The most intensive treatment is flotation therapy, where a cow is placed in a tank of warm water deep enough to support her body weight. The buoyancy takes pressure off injured muscles and nerves while allowing her to practice standing with less effort. A typical session lasts about 8 hours, with cows floated twice in a 24-hour period and given rest periods in between. A 20-year study at the University of Wisconsin found that 47% of downer cattle treated with flotation survived to discharge. The strongest predictor of success was whether a cow could walk out of the tank after her very first session. Cows that couldn’t were roughly 89% less likely to survive.
Regulations Around Downer Cattle
In the United States, federal regulations prohibit the slaughter of non-ambulatory cattle. A cow that cannot stand and walk on her own cannot legally enter the food supply. If a downer cow at a slaughter facility cannot rise, she must be humanely euthanized on-site. Conscious non-ambulatory animals can never be dragged; they must be moved using equipment like a sled or the bucket of a front-end loader.
These rules exist for both food safety and animal welfare reasons. Downer cows are at higher risk for certain diseases, and the stress and suffering of dragging a helpless animal are considered unacceptable under modern welfare standards. The AVMA’s position is that non-ambulatory animals at slaughter facilities should be euthanized immediately rather than transported further.
Prevention on the Farm
Most downer cow cases are preventable. Proper nutrition in the weeks before calving, particularly managing calcium and phosphorus intake to prepare the cow’s body for the sudden mineral demands of milk production, dramatically reduces the risk of milk fever.

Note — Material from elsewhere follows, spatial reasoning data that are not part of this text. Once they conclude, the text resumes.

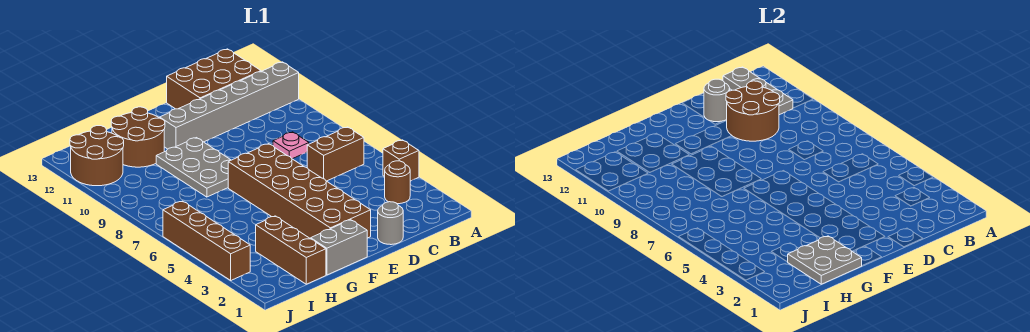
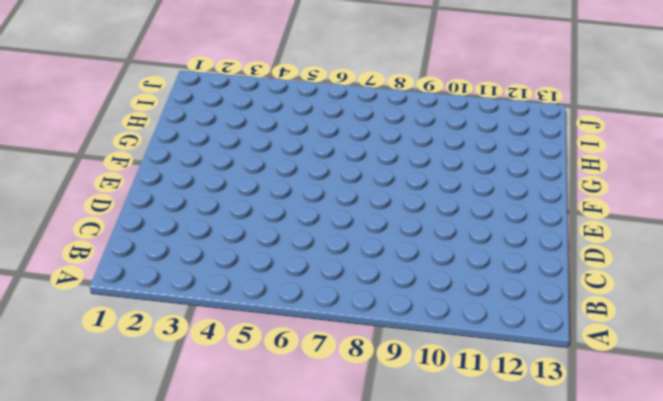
none -> brown brick A4 level 1
none -> grey brick A11:F11 level 1
none -> brown round brick B3 level 1

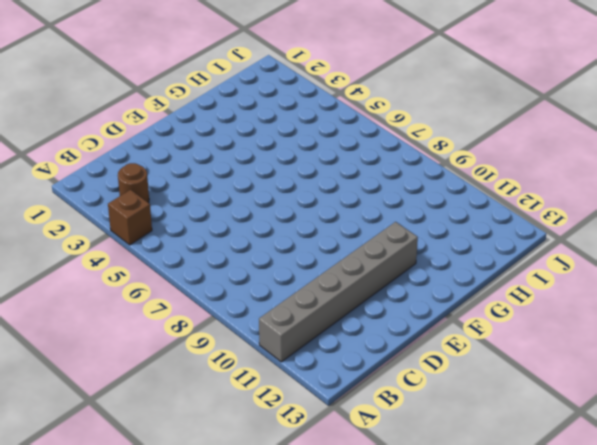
none -> brown brick B6:C6 level 1
none -> brown brick B12:D13 level 1
none -> pink plate C8 level 1

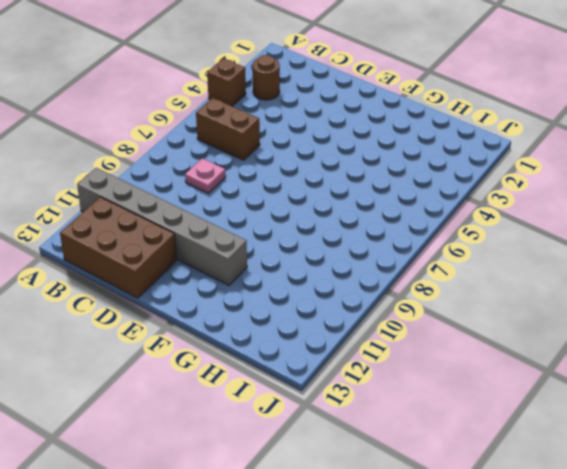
none -> grey round brick D1 level 1
none -> brown brick E2:F7 level 1
none -> grey brick F1:G1 level 1

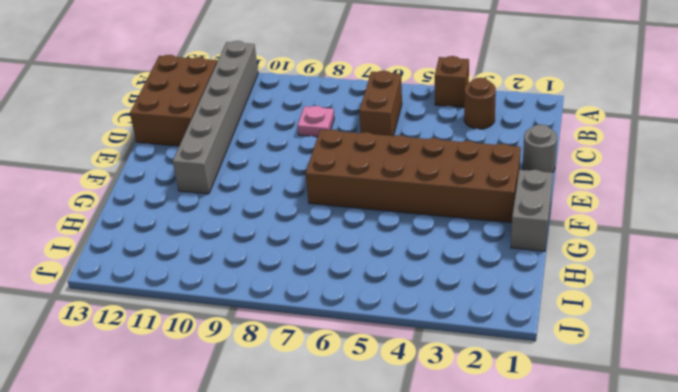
none -> grey plate F8:G10 level 1
none -> brown round brick G11:H12 level 1
none -> brown brick H1:H3 level 1

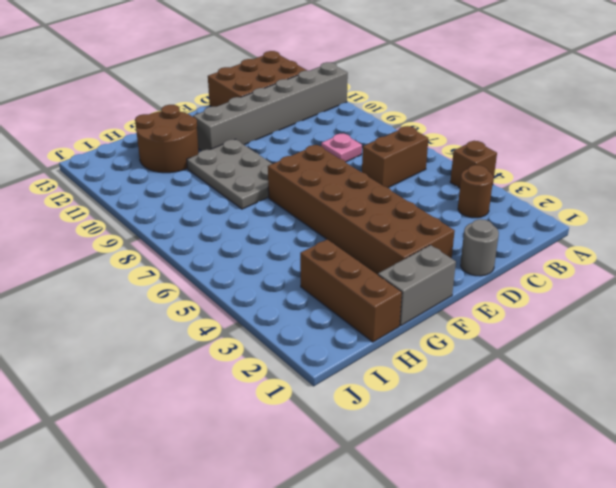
none -> brown round brick I11:J12 level 1
none -> brown brick J3:J6 level 1
none -> grey plate B11:B13 level 2

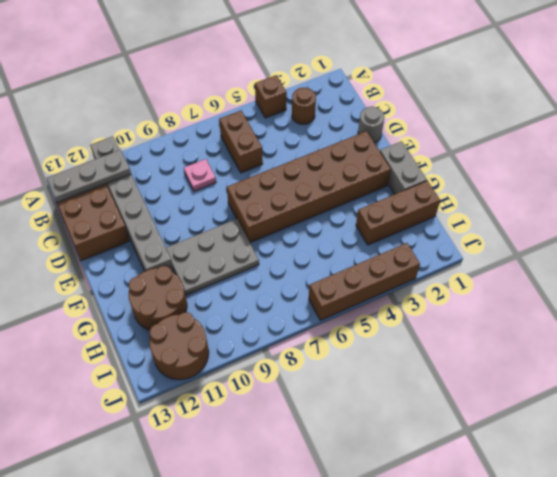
none -> brown round brick C10:D11 level 2
none -> grey round brick D12 level 2
none -> grey plate G1:H2 level 2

Monitoring cows closely during and after calving allows early detection of both calcium crashes and nerve injuries. Providing good footing in barns and calving areas prevents slips that can cause fractures or hip injuries.
The overall incidence of downer cow syndrome in dairy herds has been estimated at roughly 1.1% of calvings. That may sound low, but on a large dairy with hundreds of cows calving each year, it translates to multiple cases annually, each one representing a significant welfare concern and economic loss. The best outcomes come from speed: recognizing the problem within the first few hours and acting before secondary damage turns a treatable condition into a permanent one.